| > How are type families worse than fundeps? That's a pretty ridiculous assertion; the things you can do with fundeps are strictly fewer than the things you can do with type families. It's not about how much you can do (otherwise, just use a dynamic language, you can do everything, even shoot yourself in the foot!), it's about whether the result makes sense, and how much effort it takes to make sense of it. > You're dead wrong. The principled approach here is dependent types and full-featured type-level functions. Fundeps are a hack that let you implement a small subset of such functions (while type families gets us a bit closer to the ideal). You wanna play the dependent type theory card?

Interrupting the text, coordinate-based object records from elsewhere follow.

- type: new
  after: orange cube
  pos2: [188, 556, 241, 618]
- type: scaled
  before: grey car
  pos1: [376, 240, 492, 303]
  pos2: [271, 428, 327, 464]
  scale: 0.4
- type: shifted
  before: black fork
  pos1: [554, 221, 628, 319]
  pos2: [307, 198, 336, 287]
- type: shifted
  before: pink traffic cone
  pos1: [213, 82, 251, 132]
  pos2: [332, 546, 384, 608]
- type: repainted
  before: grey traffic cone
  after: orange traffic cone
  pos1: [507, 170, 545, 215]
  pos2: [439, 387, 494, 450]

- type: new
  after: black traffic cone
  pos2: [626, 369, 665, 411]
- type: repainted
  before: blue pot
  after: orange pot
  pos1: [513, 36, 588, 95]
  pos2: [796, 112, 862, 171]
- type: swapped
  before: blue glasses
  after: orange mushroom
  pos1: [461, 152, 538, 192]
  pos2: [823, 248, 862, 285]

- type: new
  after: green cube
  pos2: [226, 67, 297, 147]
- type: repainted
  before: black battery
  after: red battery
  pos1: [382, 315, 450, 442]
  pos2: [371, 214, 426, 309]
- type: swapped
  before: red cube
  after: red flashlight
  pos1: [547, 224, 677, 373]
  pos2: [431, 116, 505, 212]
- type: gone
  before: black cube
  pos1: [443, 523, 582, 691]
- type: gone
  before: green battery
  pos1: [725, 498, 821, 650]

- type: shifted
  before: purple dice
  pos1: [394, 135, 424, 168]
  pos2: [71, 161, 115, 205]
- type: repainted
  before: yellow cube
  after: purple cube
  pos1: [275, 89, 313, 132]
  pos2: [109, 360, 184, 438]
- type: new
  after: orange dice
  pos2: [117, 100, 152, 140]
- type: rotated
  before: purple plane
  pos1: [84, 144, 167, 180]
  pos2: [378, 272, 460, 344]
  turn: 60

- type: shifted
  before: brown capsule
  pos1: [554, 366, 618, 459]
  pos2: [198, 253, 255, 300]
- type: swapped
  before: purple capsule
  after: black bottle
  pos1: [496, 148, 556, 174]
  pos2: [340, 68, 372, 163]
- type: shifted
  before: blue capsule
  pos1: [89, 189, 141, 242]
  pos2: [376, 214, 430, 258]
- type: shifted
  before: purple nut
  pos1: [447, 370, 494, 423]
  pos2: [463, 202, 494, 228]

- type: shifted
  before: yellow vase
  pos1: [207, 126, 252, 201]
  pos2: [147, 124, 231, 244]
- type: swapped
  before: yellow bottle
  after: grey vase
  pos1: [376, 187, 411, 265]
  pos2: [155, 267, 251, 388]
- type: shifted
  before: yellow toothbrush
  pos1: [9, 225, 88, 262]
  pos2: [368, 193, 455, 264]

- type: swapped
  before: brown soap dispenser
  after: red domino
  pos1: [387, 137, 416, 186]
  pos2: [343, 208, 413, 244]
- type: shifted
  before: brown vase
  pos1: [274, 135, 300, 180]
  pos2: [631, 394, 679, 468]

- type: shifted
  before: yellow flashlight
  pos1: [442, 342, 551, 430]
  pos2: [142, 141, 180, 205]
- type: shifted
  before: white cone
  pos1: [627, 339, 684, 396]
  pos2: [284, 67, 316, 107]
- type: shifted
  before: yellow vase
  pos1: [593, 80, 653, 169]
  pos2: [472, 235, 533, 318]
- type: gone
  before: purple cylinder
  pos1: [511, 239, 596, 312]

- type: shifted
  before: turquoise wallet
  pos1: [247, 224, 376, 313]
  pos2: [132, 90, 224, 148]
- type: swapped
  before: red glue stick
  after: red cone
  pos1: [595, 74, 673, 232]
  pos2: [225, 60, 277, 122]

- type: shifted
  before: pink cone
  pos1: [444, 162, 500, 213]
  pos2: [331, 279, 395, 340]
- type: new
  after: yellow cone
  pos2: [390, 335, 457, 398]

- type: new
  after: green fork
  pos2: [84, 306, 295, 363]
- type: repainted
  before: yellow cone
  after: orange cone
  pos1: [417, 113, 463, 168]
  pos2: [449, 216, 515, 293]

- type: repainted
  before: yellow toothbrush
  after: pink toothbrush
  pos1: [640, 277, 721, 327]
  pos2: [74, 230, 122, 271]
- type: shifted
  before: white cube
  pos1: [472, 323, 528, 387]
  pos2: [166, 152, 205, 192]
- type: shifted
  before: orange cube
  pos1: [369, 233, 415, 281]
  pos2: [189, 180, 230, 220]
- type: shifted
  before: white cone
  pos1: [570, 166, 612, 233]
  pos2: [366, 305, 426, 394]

Type families as provided in Haskell are incompatible with univalence. type instance Foo Bool = Int
type instance Foo YesNo = String
Please kindly provide the isomorphism between `Int` and `String`.Case analysis only makes sense when performed on the cases of an inductive type, which the kind of all types is not. > Such as? The insistence on globally unique instances? > How about we just use C macros for parametricity? What does this even mean? > ML-style modules have their uses, but they aren't nearly as elegant as a clean type-level solution. See here for how modular type classes, as proposed for ML, would actually prevent the issues caused by Haskell-style type classes: http://blog.ezyang.com/2014/09/open-type-families-are-not-mo... |
Hi. As someone that knows type theory and knows homotopy type theory and also knows Haskell well I would pose the following question to you: what purpose on god's green earth would be served by introducing univalence directly to haskell?
(Oh, and furthermore, you realize that fundeps have precisely the same issues in this setting?)
Contrariwise, don't you find it _useful_ that we can have two monoids, say And and Or, which have different `mappend` behaviour?
Now, can you imagine having that feature and _also_ respecting the idea that set-isomorphic things should be indistinguishable? How?